09/09/2012 20:04 BST | Updated 09/11/2012 05:12 GMT

The London 2012 Paralympics Are Historic for a Reason You May Not Know About...

There are many reasons why an athlete may find themselves competing in the Paralympics. They may have been born with a disability; injured in an accident or in conflict, or permanently paralysed by a life threatening disease.

For at least 20 of the athletes who competed in the Games in London this year, it is polio which has left them paralysed - a vicious, highly infectious disease that attacks the nervous system and can cause paralysis, if not death. It is children under five who are most vulnerable to infection.

When I was growing up in the UK in the 1950s, I remember a neighbour affected by polio - there were thousands of cases a year in Britain in the 1940s and 50s, before the polio vaccine was introduced in 1955. But it was possible to watch London 2012's Paralympics Games with a great sense of optimism. These Games were historic, not only for the number of competing athletes and sell-out crowds, but also because they may well have been the last Olympics to take place in a world where a child is at risk of paralysis because of polio. From 350,000 cases in 1988, so far this year there have been only 134 cases worldwide. We are on the verge of eradicating this disease forever.

Ade Adepitan, for many years the face of the GB wheelchair basketball team, now co-anchor of the Channel Four Paralympics coverage, was just six months old when he caught the disease living in his birth city of Lagos, Nigeria.

Polio cost him the use of his left leg and prevented him from ever walking. He, like the 20 athletes competing in London, is living proof that the disease doesn't have to take away someone's life and dreams just because it takes their ability to walk. He is a Paralympics Bronze medallist and World Champion in wheelchair basketball, reaching the greatest heights of his sport.

His achievements also underline the great power of sport in helping children and young people affected by polio to deal with the damage it causes, and rise to the challenges and opportunities it presents. We have been inspired by such resilience, determination and courage day in and day out during the Paralympics.

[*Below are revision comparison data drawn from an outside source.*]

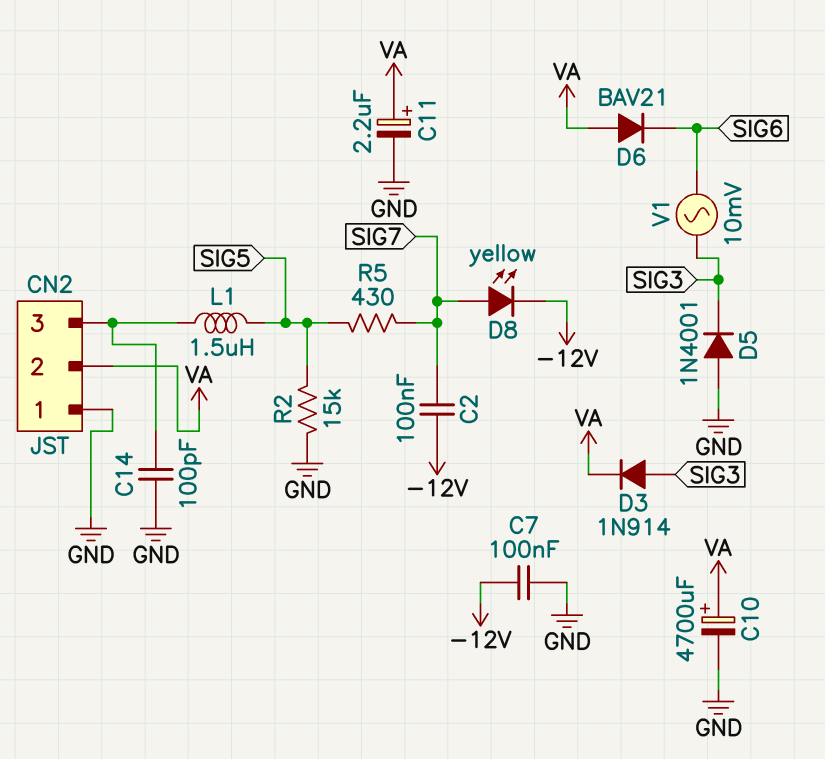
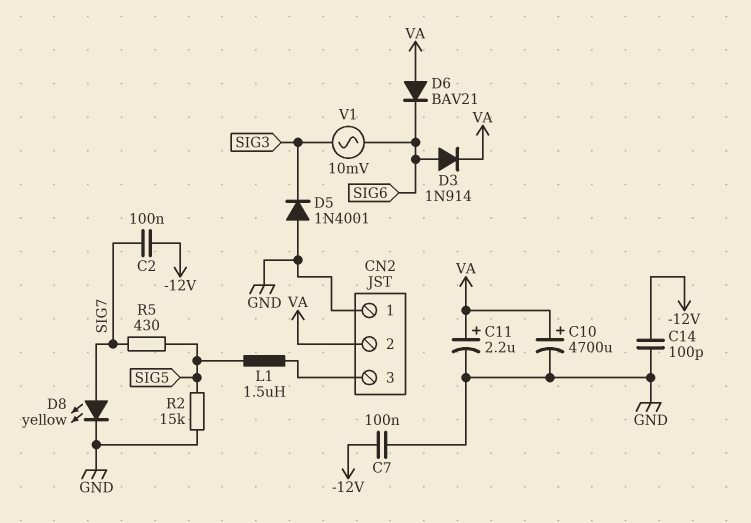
C14: 100pF (CN2/3, GND) -> 100pF (-12V, GND)
D3: diode 1N914 (A SIG3, K VA) -> diode 1N914 (A SIG6, K VA)
D8: LED yellow (A SIG7, K -12V) -> LED yellow (A SIG7, K GND)

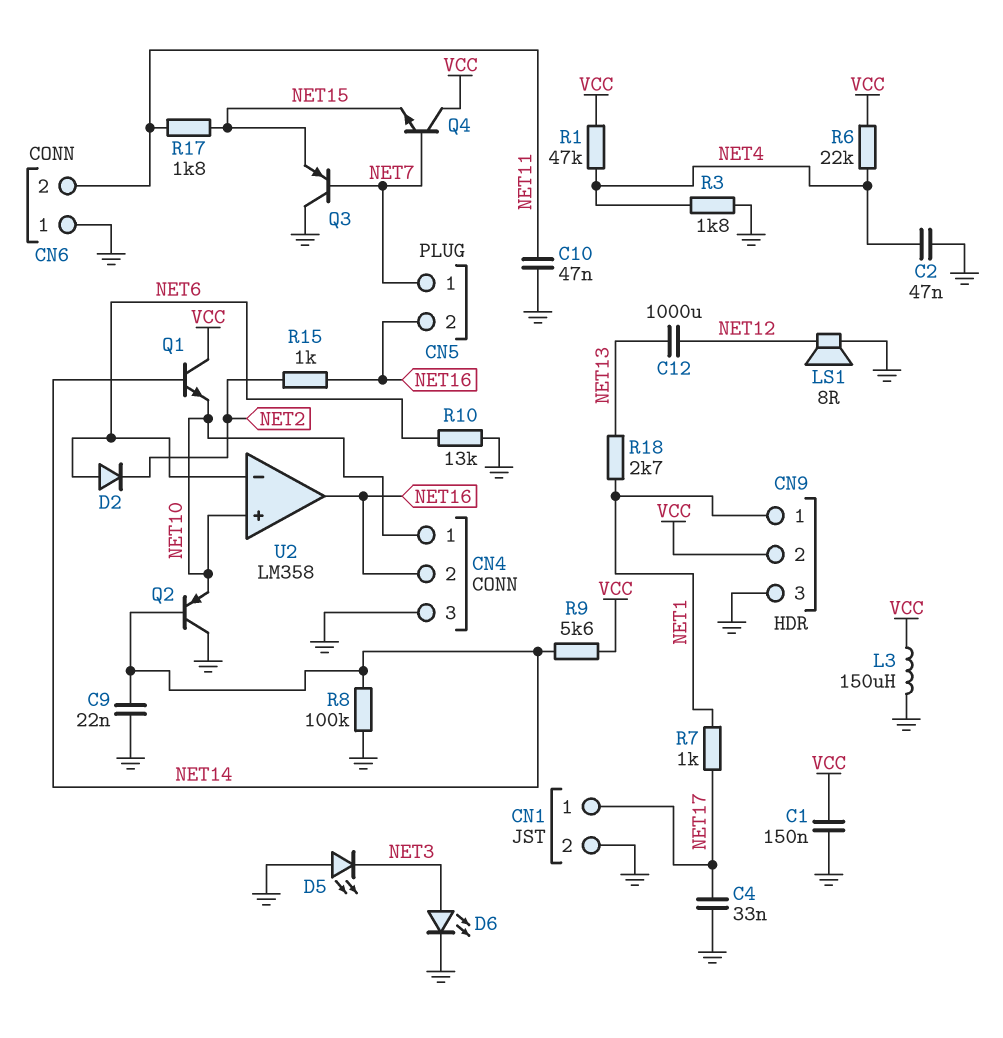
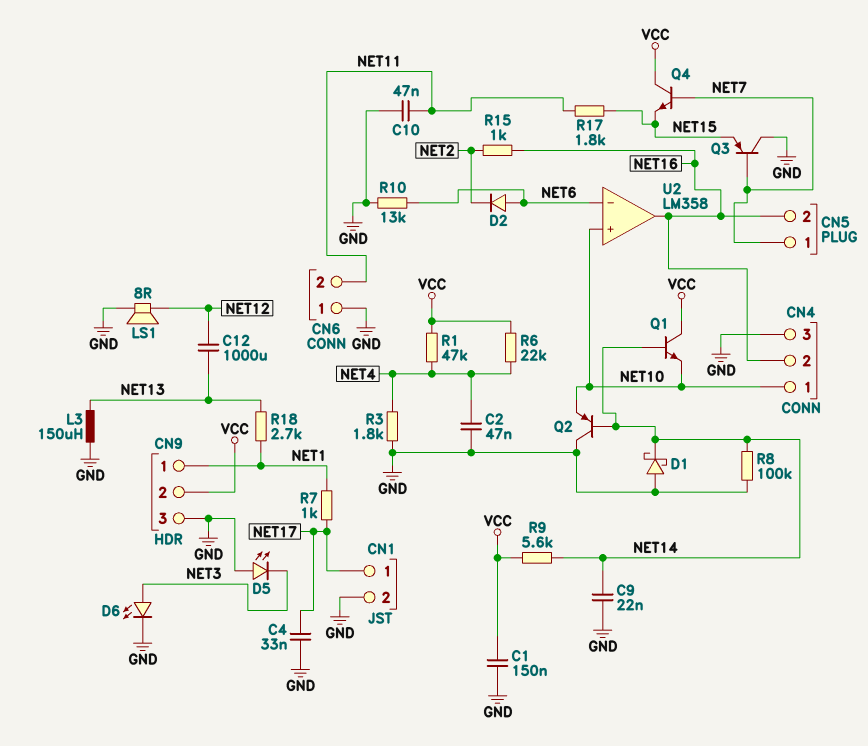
D1: none -> schottky (A GND, K NET14)
L3: 150uH (GND, VCC) -> 150uH (GND, NET13)

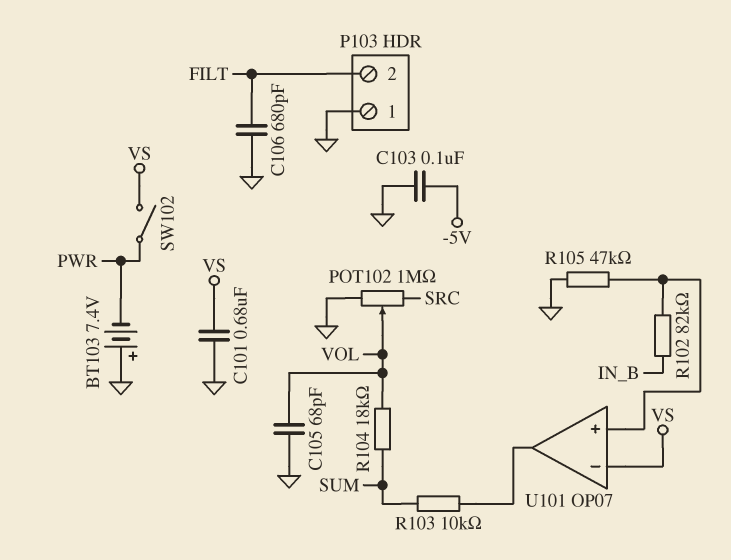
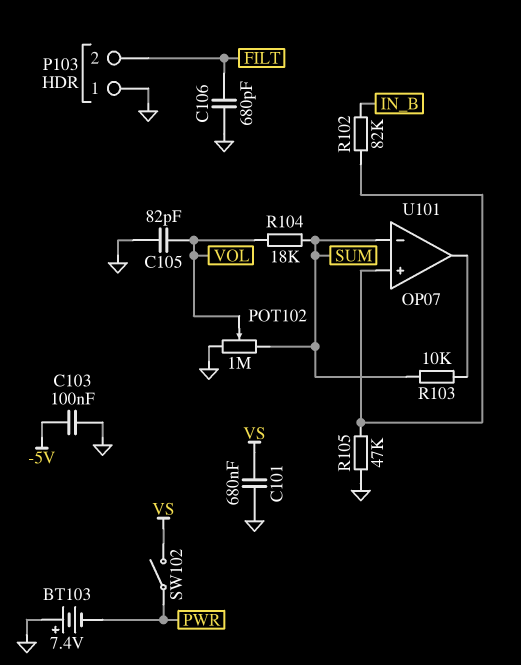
C105: 68pF (GND, VOL) -> 82pF (GND, VOL)
POT102: 1M (GND, SRC, wiper VOL) -> 1M (GND, SUM, wiper VOL)
U101 pin in-: VS -> SUM

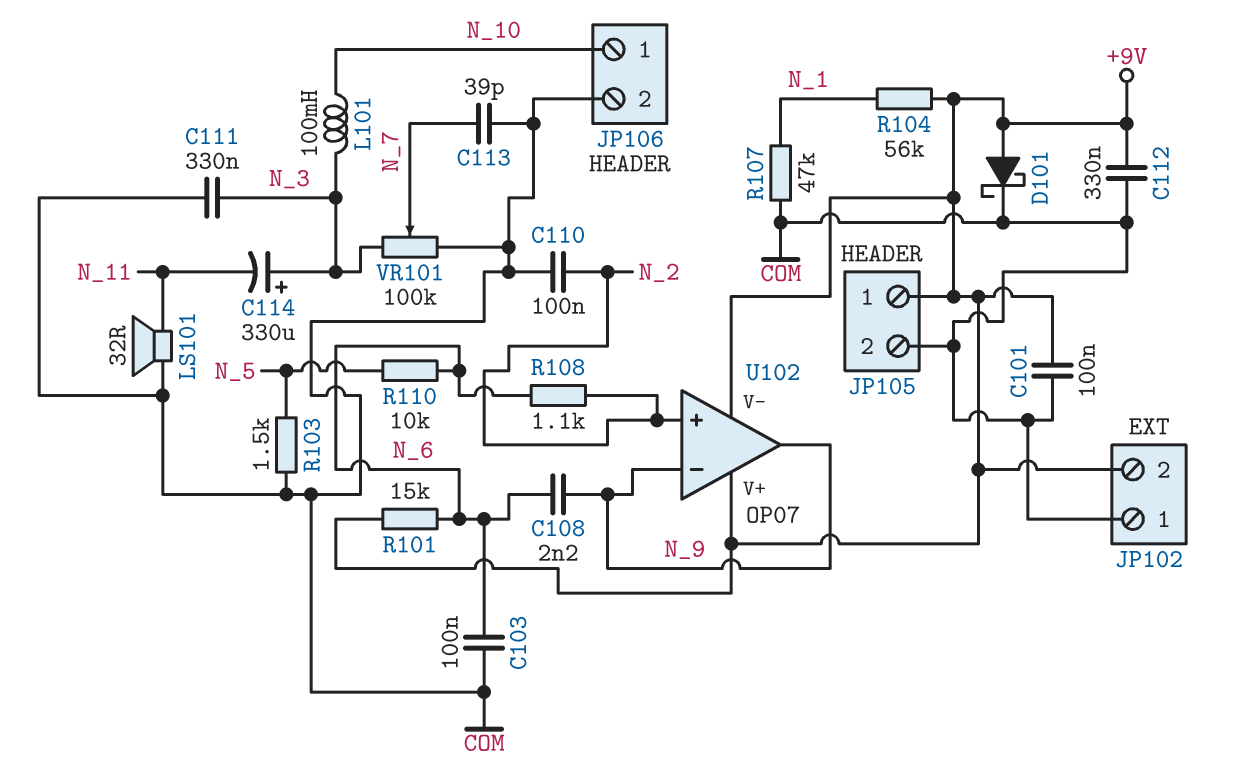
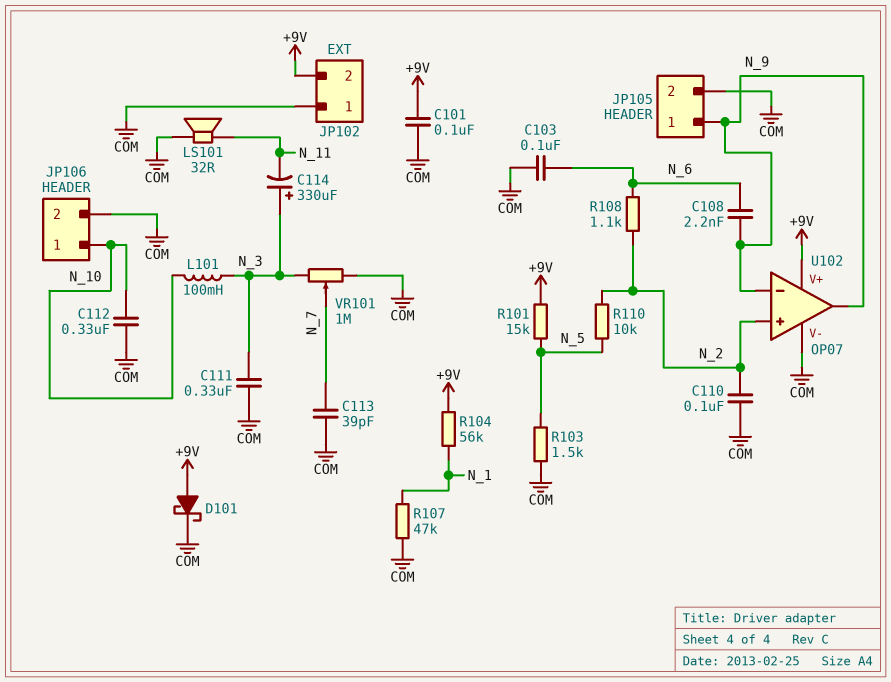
C112: 330nF (+9V, COM) -> 330nF (COM, N_10)
JP105 pin 1: +9V -> N_9
R101: 15k (+9V, N_6) -> 15k (+9V, N_5)
R110: 10k (N_5, N_6) -> 10k (N_2, N_5)
U102 pin V-: +9V -> COM
VR101: 100k (COM, N_3, wiper N_7) -> 1M (COM, N_3, wiper N_7)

A key focus of International Inspiration, the London 2012 sports legacy programme, of which UNICEF is a key delivery partner (with the British Council and UK Sport), is to harness this power of sport to reach children with disabilities; to engage them in their communities, underscoring by example the possibility and importance of inclusion. The successes of International inspiration have reached millions of children in many countries around the world.

In Jordan, the programme uses sport to break down virtual boundaries between children in a country where those living with a disability are too often excluded from society. So far nearly 100 NGOs, schools, and organizations for children with disabilities have set up sports hubs in some of Jordan's most deprived areas. Sports coaches have been trained in refugee camps to ensure all children, regardless of ability, are included in sport and play.

This work is literally life-changing, and a real and exciting element of the legacy of London 2012.

Let's be clear, in our current age where a simple, cheap vaccine to protect against polio has been available for over 50 years, no child should still be at risk from the disease. I hope that by the time the Olympics and Paralympics arrive in Rio in 2016 that risk will be gone forever. I hope too that, thanks to the power of sport, the London 2012 Paralympics will mark a milestone in inclusion of people who are disabled, whatever the cause.

India, the epicentre of polio just a few years back, and the place where five of the affected 2012 Paralympians were born, is the latest country to make the disease history. It was officially declared polio free on 25th February 2012.

This leaves just three countries still trying to eradicate the disease; Nigeria, Afghanistan and Pakistan. They face a number of challenges - pockets of opposition to immunisation programmes, re-infection across borders and ongoing security issues - but these barriers are not insurmountable if funding and focus remains.

With global cases of the disease at their lowest levels since records began, and limited to fewer districts, within fewer countries than ever before, the world has a unique window of opportunity to eradicate it completely. In the words of Bill Gates; "if we all have the fortitude to see this effort through to the end, then we will eradicate polio."

If the inspirational athletes of the Paralympics can achieve so much, against such enormous odds, surely the human race can unite to reach those few remaining districts and make a final push to wipe out polio and achieve one of the greatest ever victories for humanity.

If so, then by the time we are celebrating Rio 2016, we will live in a world where no child will have to face the permanent damage which polio can bring. Then, in the years that follow we will see Paralympic Games which are equally inspiring, but in which the legacy of this vicious disease plays no part.